If the only thing that is embedded in that frame was taken entirely from a different project, that project should at least be mentioned in the frame.
by hyperpape on 1/31/20, 4:47 PM
Really nice idea.
I found that you can see your own regex with railroad diagram by going to one of the prepopulated examples and editing it. However, it wasn't clear to me that's the intended use of the tool. It's either a little side-effect, or not super-discoverable.
by mNovak on 1/31/20, 7:39 PM
I always refer back to http://rexegg.com/ Not a tool as such, but a good reference if you know how it works and just need to refresh on syntax.
by kazinator on 1/31/20, 9:23 PM
There is no way I would just plop that IPv6 regex into any serious program. :)
by Diti on 2/1/20, 11:58 AM
For the love of god, PLEASE DON’T USE REGEX TO VALIDATE EMAIL. The RegEx of this website ignores plus-addressing, for example. All you need to do to validate email is send a verification email.
by axegon on 1/31/20, 2:52 PM
This is awesome but.... I don't hate regex. Matter of fact, I love regex.
by Amarok on 1/31/20, 2:24 PM
^[a-z0-9_-]{3,15}$
The username reference doesn't match 16 characters as claimed
by chenster on 1/31/20, 11:09 PM
For email specific regular expression, it's all covered on https://emailregex.com
by binarysneaker on 1/31/20, 4:41 PM
These regexs are garbage. Others have suggested better sites for learning how to construct regexs, and stackoverflow has plenty of great examples.
by olalonde on 1/31/20, 4:23 PM
Thumbs up for the relatable domain name.
by esaym on 1/31/20, 6:16 PM
Either I'm a regex wizard and don't know it, or perhaps I think I know something but know nothing at all but I've never complained about using regex expressions. I use them all the time without thought. Never quite figured out the need for a cheatsheet either, your language of choice should have a good documentation page for any specific supported syntax.
by hamid_ra on 2/1/20, 9:47 PM
love the idea!

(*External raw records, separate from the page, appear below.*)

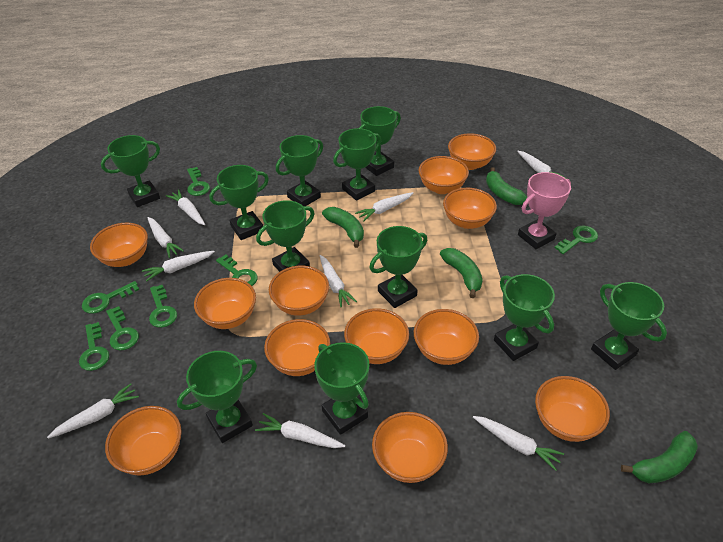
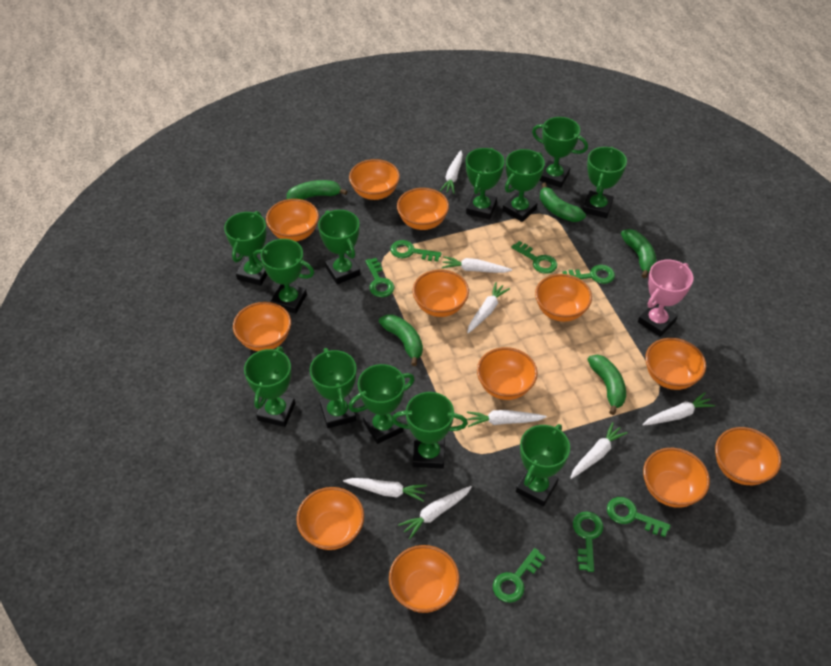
green banana: 4 -> 5
green trophy: 11 -> 12
white carrot: 9 -> 8

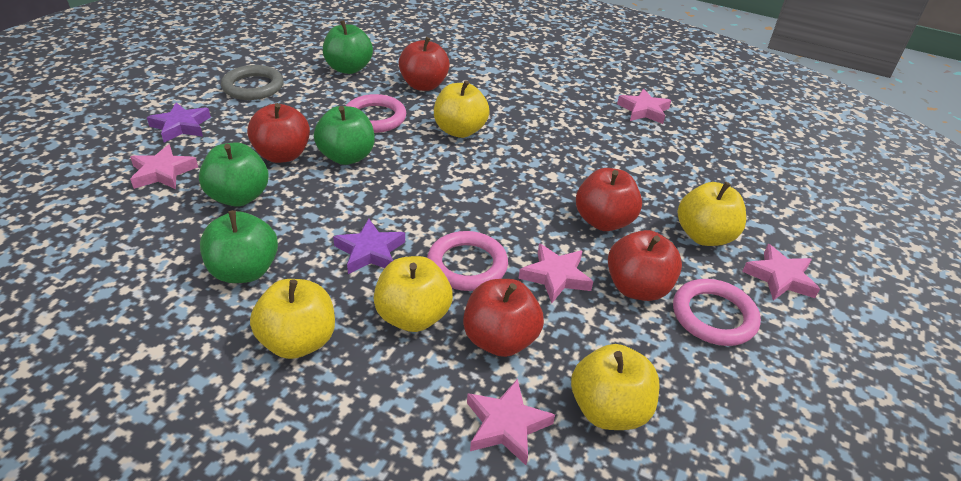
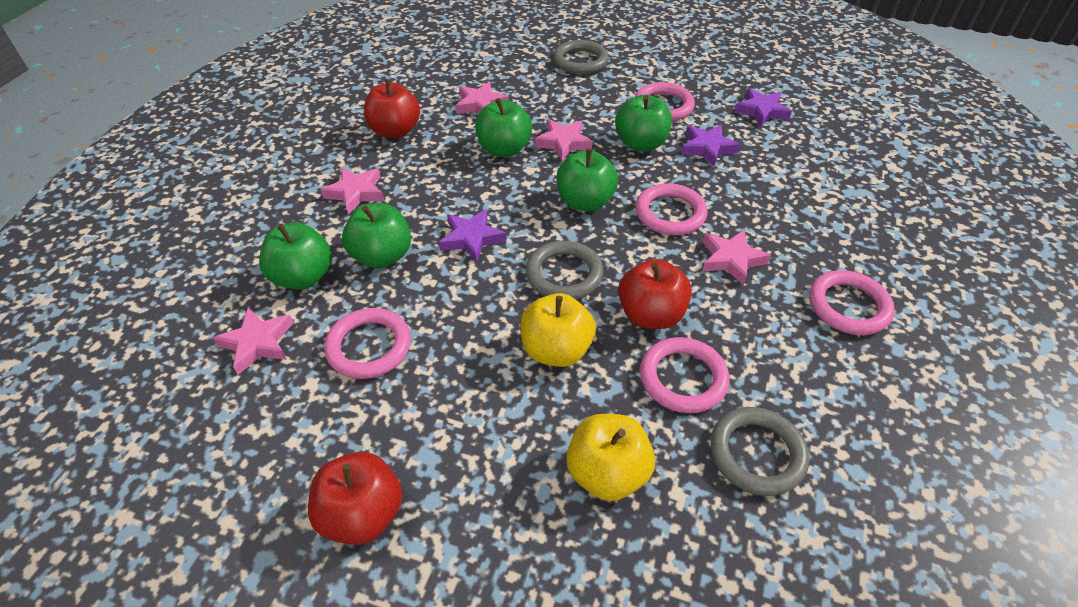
green apple: 4 -> 5
grey ring: 1 -> 3
pink ring: 3 -> 5
purple star: 2 -> 3
red apple: 5 -> 3
yellow apple: 5 -> 2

I would crowdsource it so people can add their regex and vote on other people rexgexes!
by ape4 on 1/31/20, 2:36 PM
The IPv6 regex is surprisingly complicated.
by samat on 1/31/20, 10:09 PM
This is very neat, thank you!
by blauditore on 1/31/20, 2:41 PM
Would be nice to have a regex for parsing HTML...
grabs popcorn
by shawnyou on 2/1/20, 9:02 AM
Good tool